Ich traute Heiner. Auch in den wilden Zeiten nach der Biermann-Ausbürgerung 1976. Von seinen literarischen Urteilen habe ich viel gelernt, und ihm verdankt der Rotbuch Verlag Autoren wie Thomas Brasch, Paul Gratzik, Stefan Schütz. Es war ein Vergnügen, ihn über Gott und Welt und alles reden und Witze machen zu hören – lange vor den Interviews, die ihm später Extraportionen Ruhm eintrugen. Wie alle, die ihn besuchten (und die Besucherfrequenz verdoppelte oder verdreifachte sich zwischen 1973 und 1978), bewunderte ich, wie er Probleme und Gedanken verknappte und vom Kopf auf die Füße stellte.

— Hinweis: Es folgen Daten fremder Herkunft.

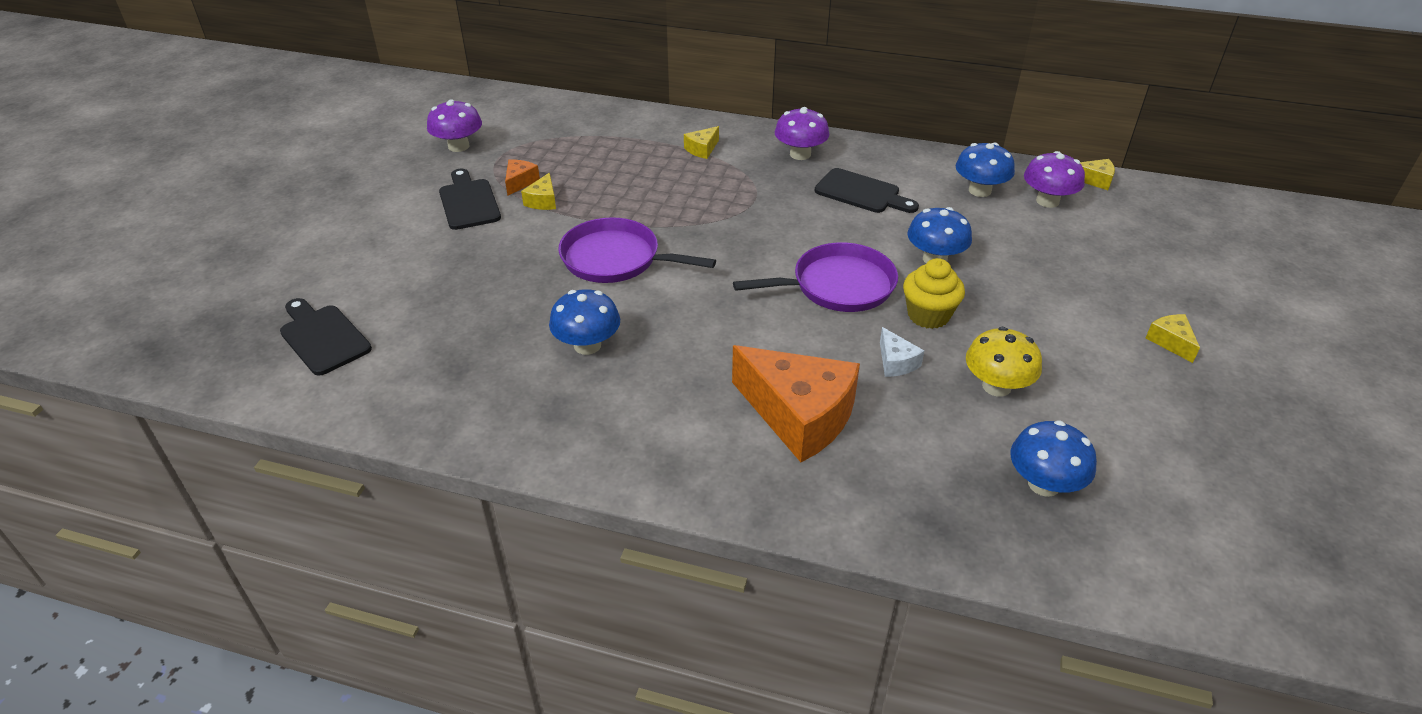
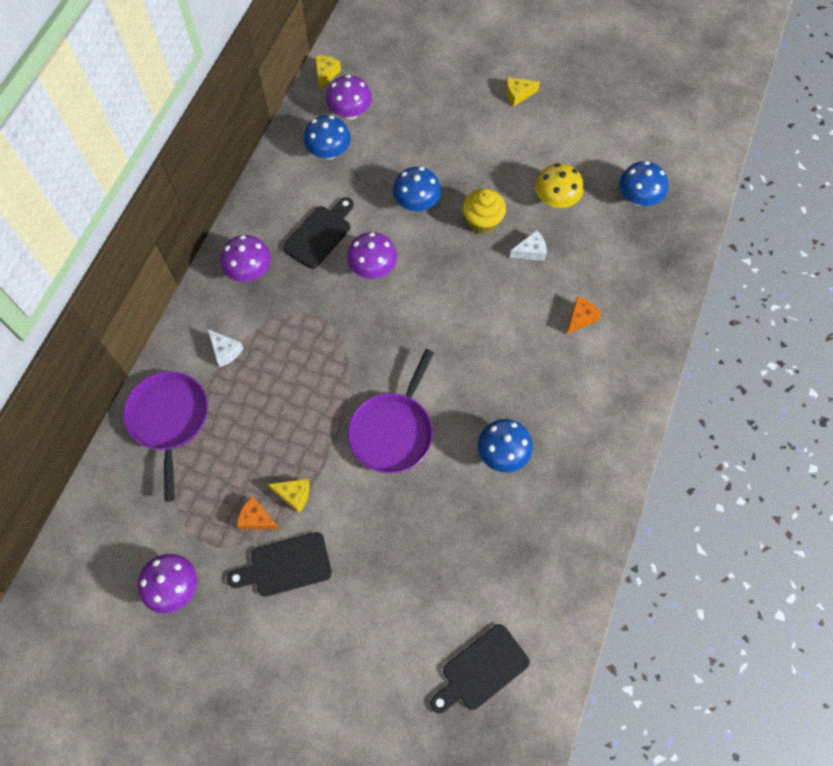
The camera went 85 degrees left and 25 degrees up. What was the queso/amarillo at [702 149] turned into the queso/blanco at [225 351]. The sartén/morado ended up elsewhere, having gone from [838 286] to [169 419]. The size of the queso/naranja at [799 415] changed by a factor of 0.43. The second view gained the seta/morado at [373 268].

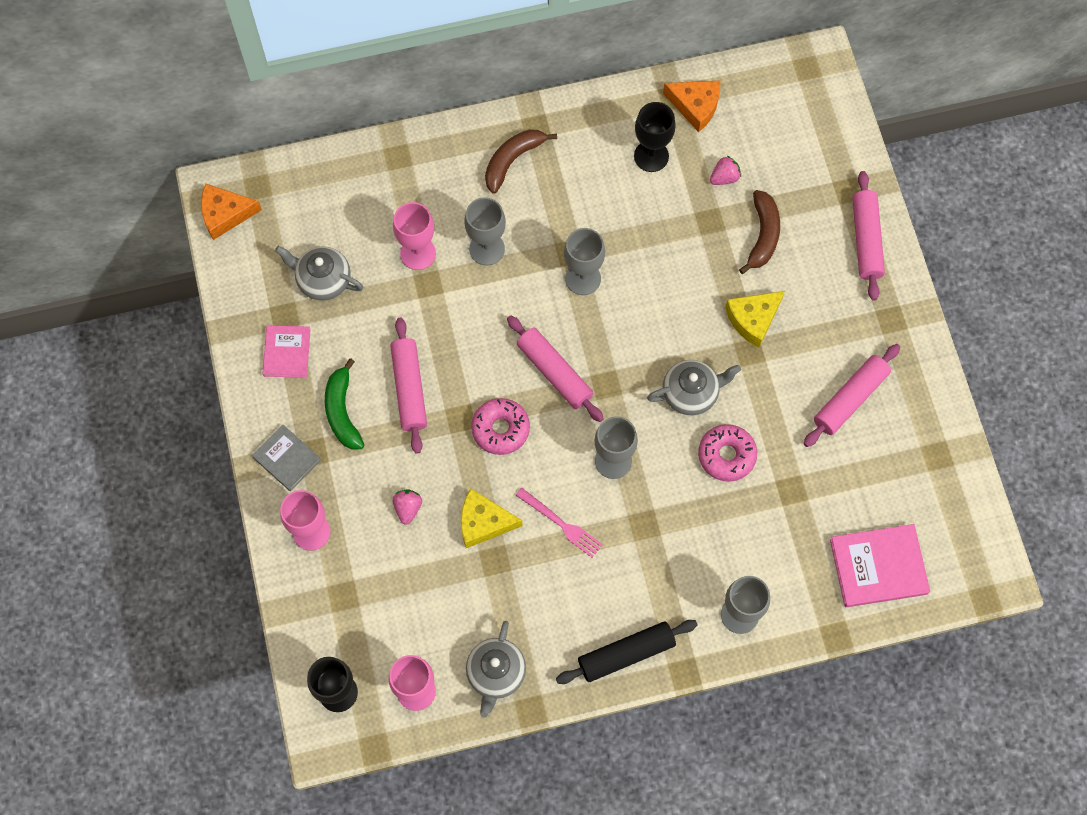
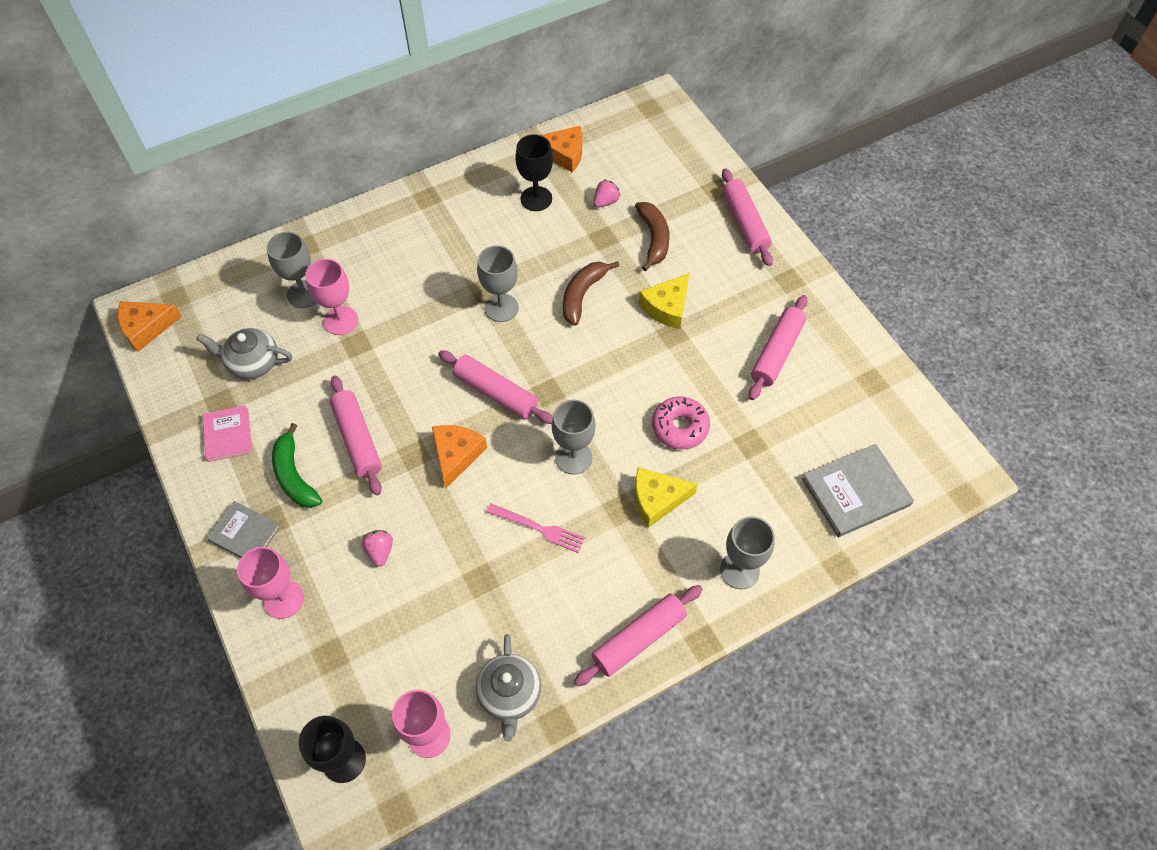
The camera went 15 degrees left and 10 degrees down. The plátano/marrón ended up elsewhere, having gone from [512 160] to [582 295]. The copa/gris ended up elsewhere, having gone from [487 249] to [304 294]. The second view lost the tetera/gris at [691 393]. Where the rosquilla/rosa stood at [500 429], the queso/naranja came to stand at [456 455]. The queso/amarillo ended up elsewhere, having gone from [483 522] to [657 499]. What was the libro/rosa at [878 567] turned into the libro/gris at [855 492]. What was the rodillo/negro at [626 654] turned into the rodillo/rosa at [639 638].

Ich kannte einige DDR-kritische Autoren in Ost-Berlin, keiner schien mir so illusionslos und antiideologisch wie Heiner. Selbst wenn er wieder einmal trotz aller Versprechen einen Text nicht fertig hatte – immer verließ ich seine Wohnung, ob mit oder ohne Whisky im Kopf, heiterer als ich gekommen war.
Das Wort „juice“ habe ich nie mehr von ihm gehört. Immer öfter aber „Whisky“. Da gab es keine Mißverständnisse, erst recht nicht im westlichen Berlin.

(Akademie der Künste Berlin. Ausstellungskatalog Heiner Müller, 1998)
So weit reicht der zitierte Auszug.